A veritable Feast of the Gods, to be sure. Would anyone be able to give us an idea of what make guitars people were using?
In the meantime, here's my thoughts:
Awards -
Muhammed Ali Award - Lagrene, floatin' and stingin', a true monster.
Most Old World Sound - Dorado Shmitt (that D hole!)
Effortless Clarity Award- Stochelo, fingers crawling like spiders
Best Tremolo - DeBarre beat them all here
Bright Charisma - Tchavolo, no one enjoys playing more!
Dark Charisma - Debarre, a stare like a panther
Strongest Attack - DeBarre, I'm really impressed by this guy live!
What the Hell Was That Award - Galliano's Accordion -What, all buttons??
Comments
The "I did it my way" Award: Sylvan Luc, who took on the Gypsies with a nyoln string, killing fingerstyle chops, and rest stroke free flatpicking!
Gallianos accordion I believe was a Victoria
CBA
Chromatic Button Accordeon.. the standard in Europe as is the Piano Accoprdion here
I have an old Hohner Club model whic has 2 rows tuned c & F with a smaller 3rd row where all the accidenrtals are located ...
The interesting to me is that if you play diatonic harmonica you can follow the same in-out patterns on these button boxes ...
Cheers.
miller
www.dfsw.net
my granny 'Meme' Foster circa 1998 at age 102
Django Jerry Jam - home grown GJ & Dead Ahead pickin'
http://www.DjangoJerryJam.com
3 Row button accordions are used in Zydeco with the most common in F.Bb,Eb then GCF...

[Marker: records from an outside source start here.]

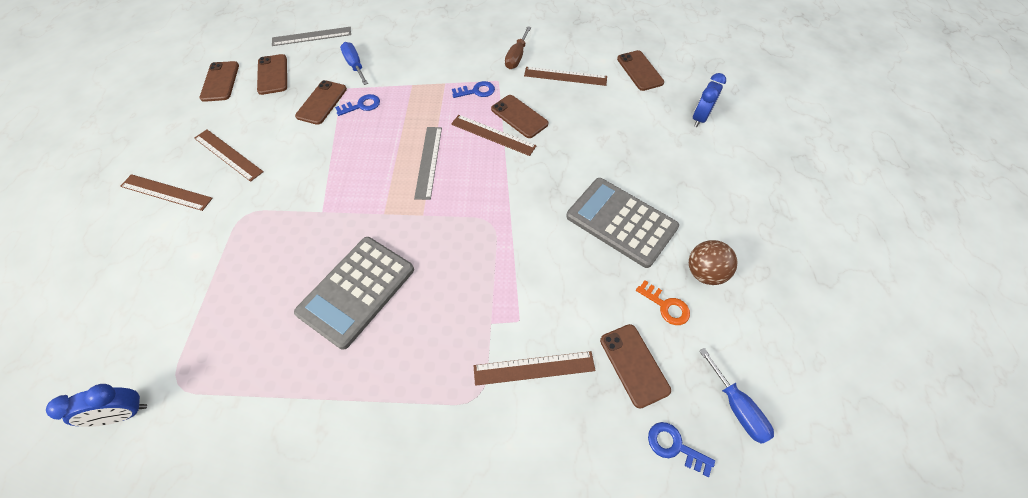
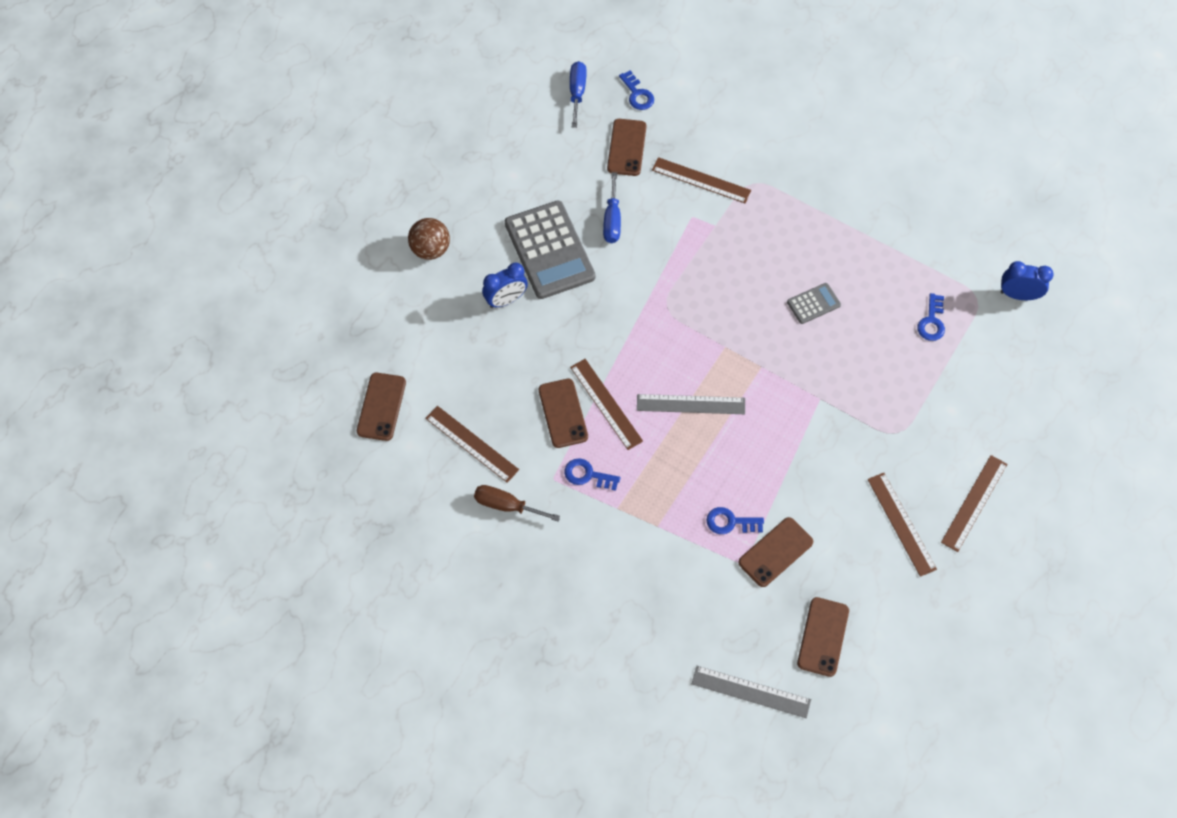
camera: 150 degrees left, 5 degrees up
(166, 192) = (974, 503): brown ruler -> brown ruler turned 75 degrees clockwise
(220, 81) = (892, 658): brown phone -> none
(227, 331) = (931, 322): none -> blue key
(355, 65) = (713, 598): blue screwdriver -> blue screwdriver (612, 220)
(357, 291) = (813, 303): grey calculator -> grey calculator, size x0.47
(428, 162) = (691, 404): grey ruler -> grey ruler turned 60 degrees clockwise
(517, 57) = (506, 505): brown screwdriver -> brown screwdriver turned 120 degrees counterclockwise
(666, 306) = (570, 171): orange key -> none
(699, 118) = (377, 313): blue clock -> blue clock (506, 300)
(704, 273) = (517, 178): brown ball -> brown ball (431, 249)

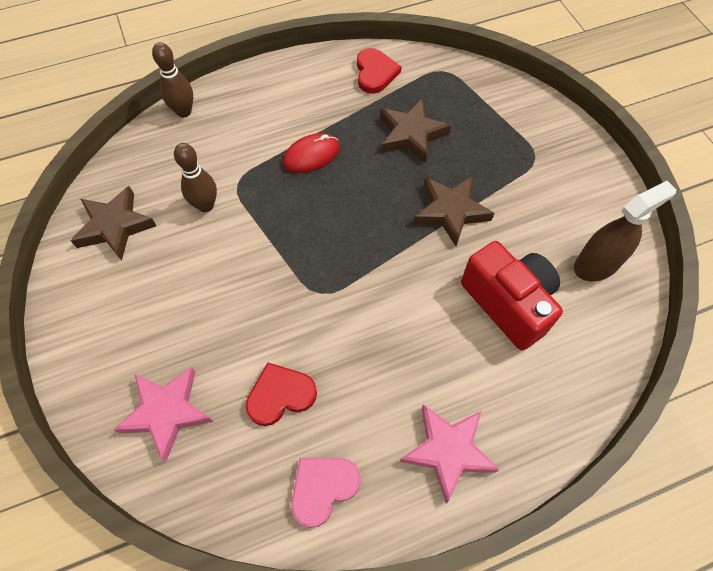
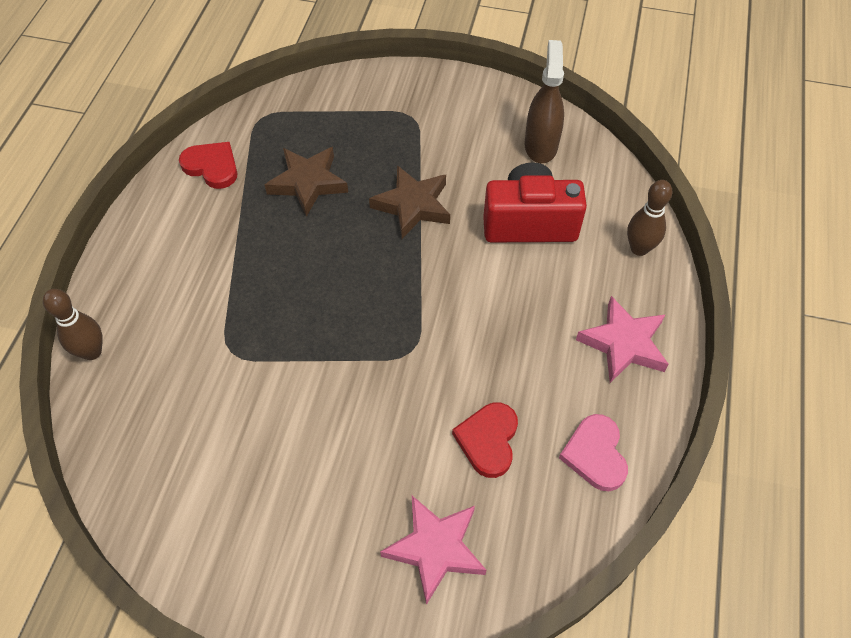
camera: 55 degrees left, 5 degrees down
(115, 226) = (180, 494): brown star -> none
(206, 205) = (232, 394): brown bowling pin -> brown bowling pin (639, 248)
(311, 155) = (257, 272): red mouse -> none

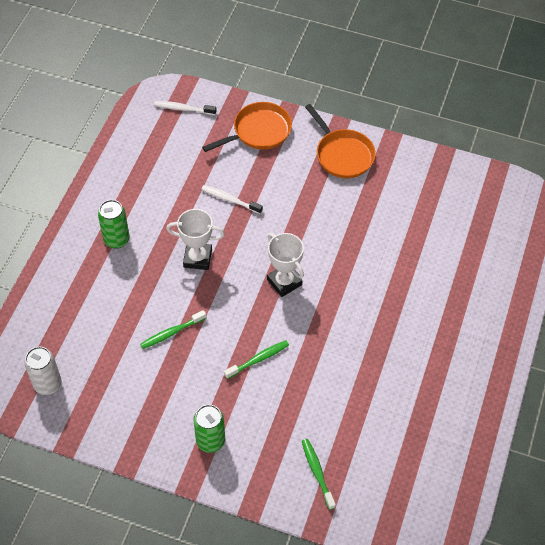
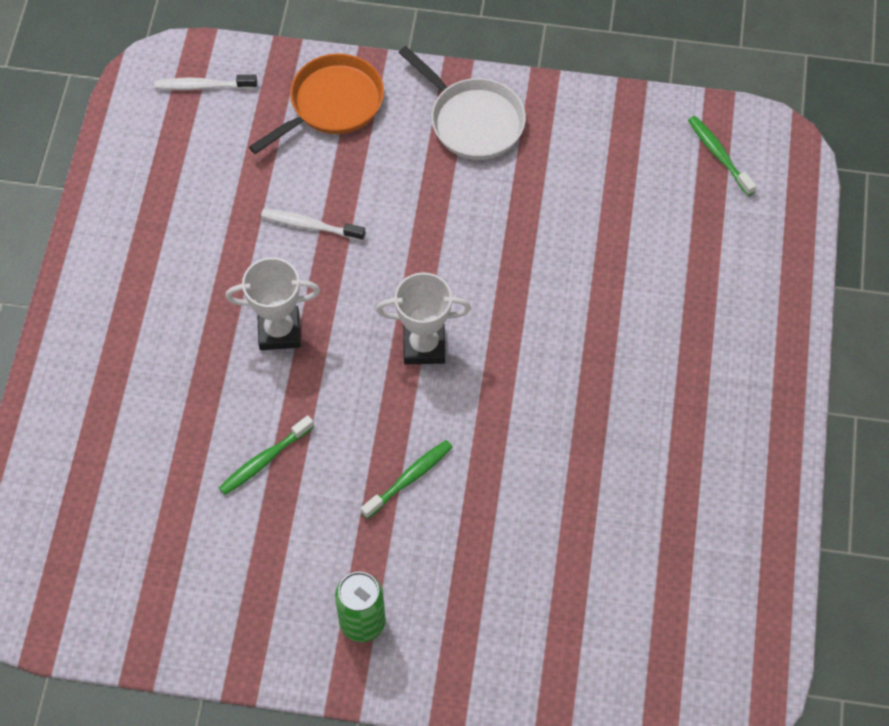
camera: 10 degrees left, 5 degrees up
(47, 384) = (86, 580): white can -> none
(116, 239) = (143, 323): green can -> none
(284, 282) = (424, 346): white trophy -> white trophy turned 45 degrees counterclockwise
(317, 472) = (537, 640): green toothbrush -> green toothbrush (719, 155)
(342, 154) = (472, 120): orange pan -> white pan

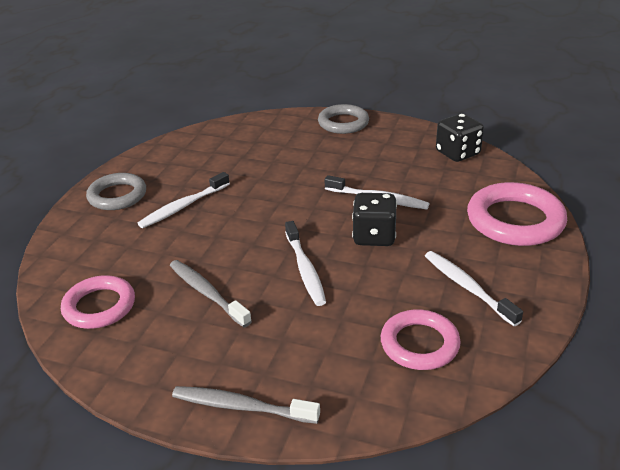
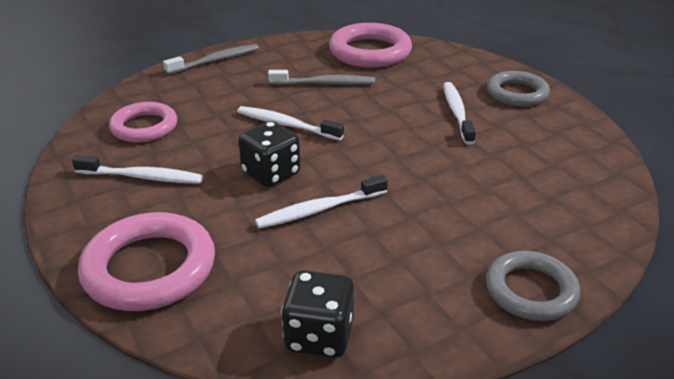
camera: 130 degrees right, 0 degrees up
(99, 306) = (370, 52): pink ring -> pink ring, size x1.50

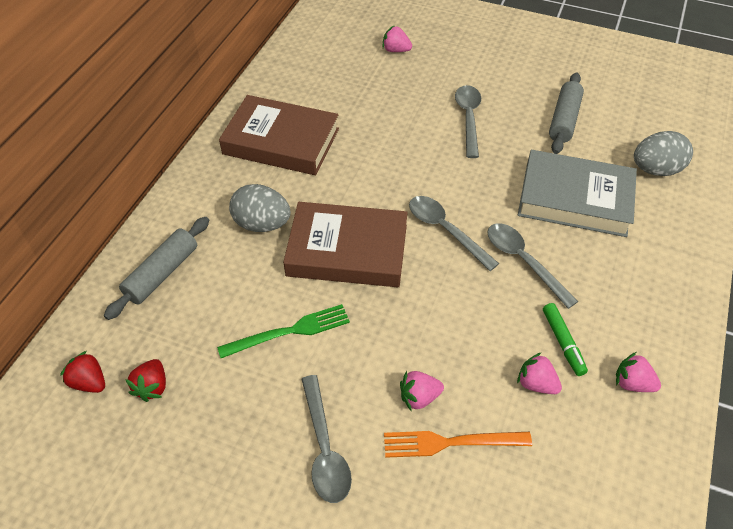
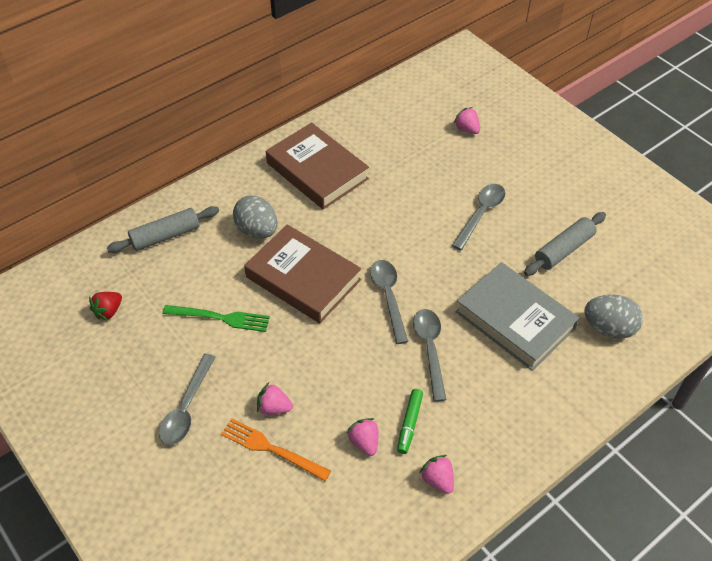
camera: 30 degrees right, 0 degrees up
(89, 382) = (73, 289): red strawberry -> none

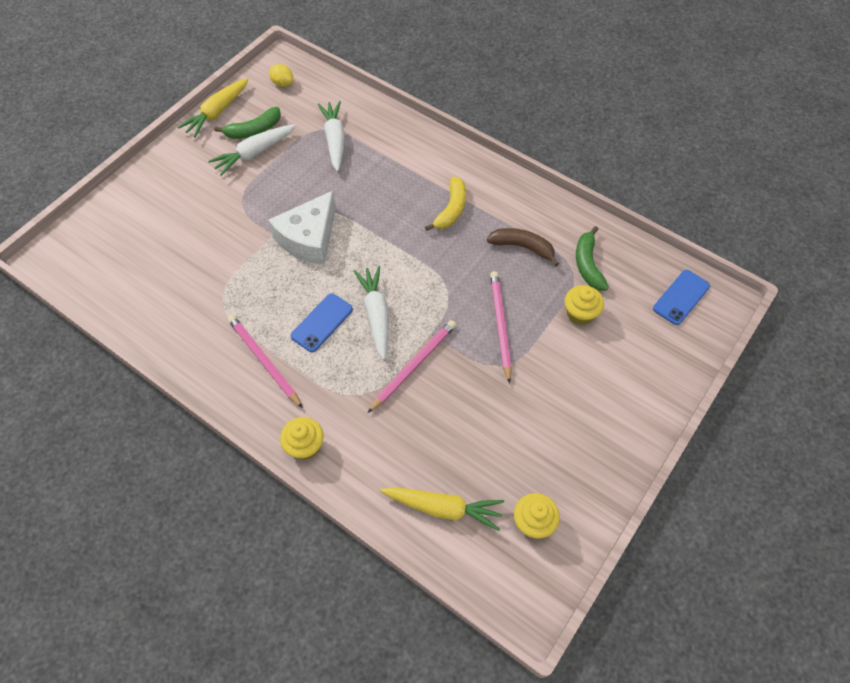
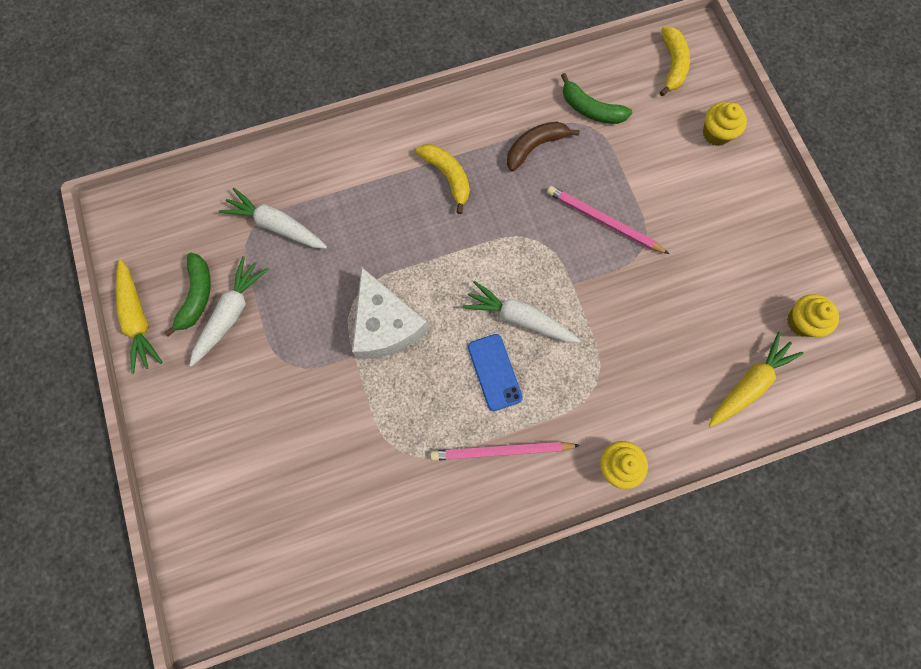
camera: 55 degrees left, 15 degrees up
(254, 153) = (231, 314): white carrot -> white carrot turned 150 degrees counterclockwise
(282, 83) = (153, 228): yellow lemon -> none
(414, 365) = (596, 320): pink pencil -> none
(580, 313) = (635, 151): yellow cupcake -> yellow cupcake (716, 133)
(681, 297) = (672, 65): blue phone -> yellow banana

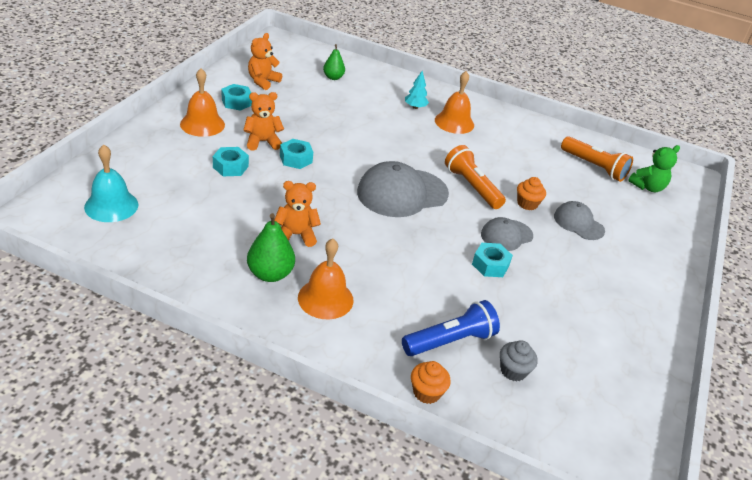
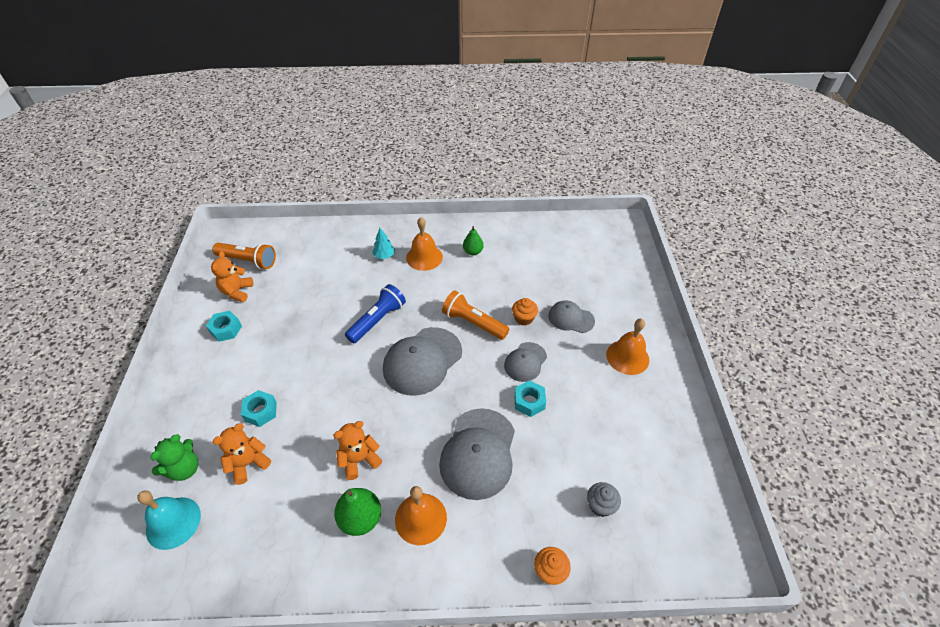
camera: 20 degrees left, 10 degrees up
(202, 124) = (208, 373): orange bell -> orange bell (627, 357)
(262, 142) = (274, 366): orange teddy bear -> orange teddy bear (248, 463)
(296, 159) = (314, 370): turquoise nut -> none
(333, 77) = (297, 255): green pear -> green pear (473, 252)
(412, 279) = (478, 453): none -> grey cap
(450, 341) = (540, 504): blue flashlight -> blue flashlight (377, 320)
(594, 167) = (553, 251): orange flashlight -> orange flashlight (248, 261)
(647, 187) = (600, 252): green teddy bear -> green teddy bear (184, 469)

Some do use single row, Bb and C...mostly by Creole players..
Irish box players use the B/C developed in the 50's and the C#/D which was used in the 30's and has seen a recent surge in interest
C/C# is used by B/C players to play a half step up and D/D# is used by C#/D players for the same reason..
the Famous Joe Cooley used D/D# and so does Mairtin O'Connnor
There are many B/C players following in the footsteps of Paddy O'Brien
and as to C/C# this was actually very common in Scotland and Endgland pre WWII
C#/D is used by many players for the in and out feel of a melodeon
and Mairtin O'Connor takes it another step farther on his CHattterbox CD
D/C# was also used extensively but now by a few including American player Joe Derrane.
Sharon Shannon plays them all
Just for the record, I think I might have meant 'vibrato' instead of tremolo, although everyone seems to know what I intended - whatever you call 'wiggling your fingers on the fretboard'.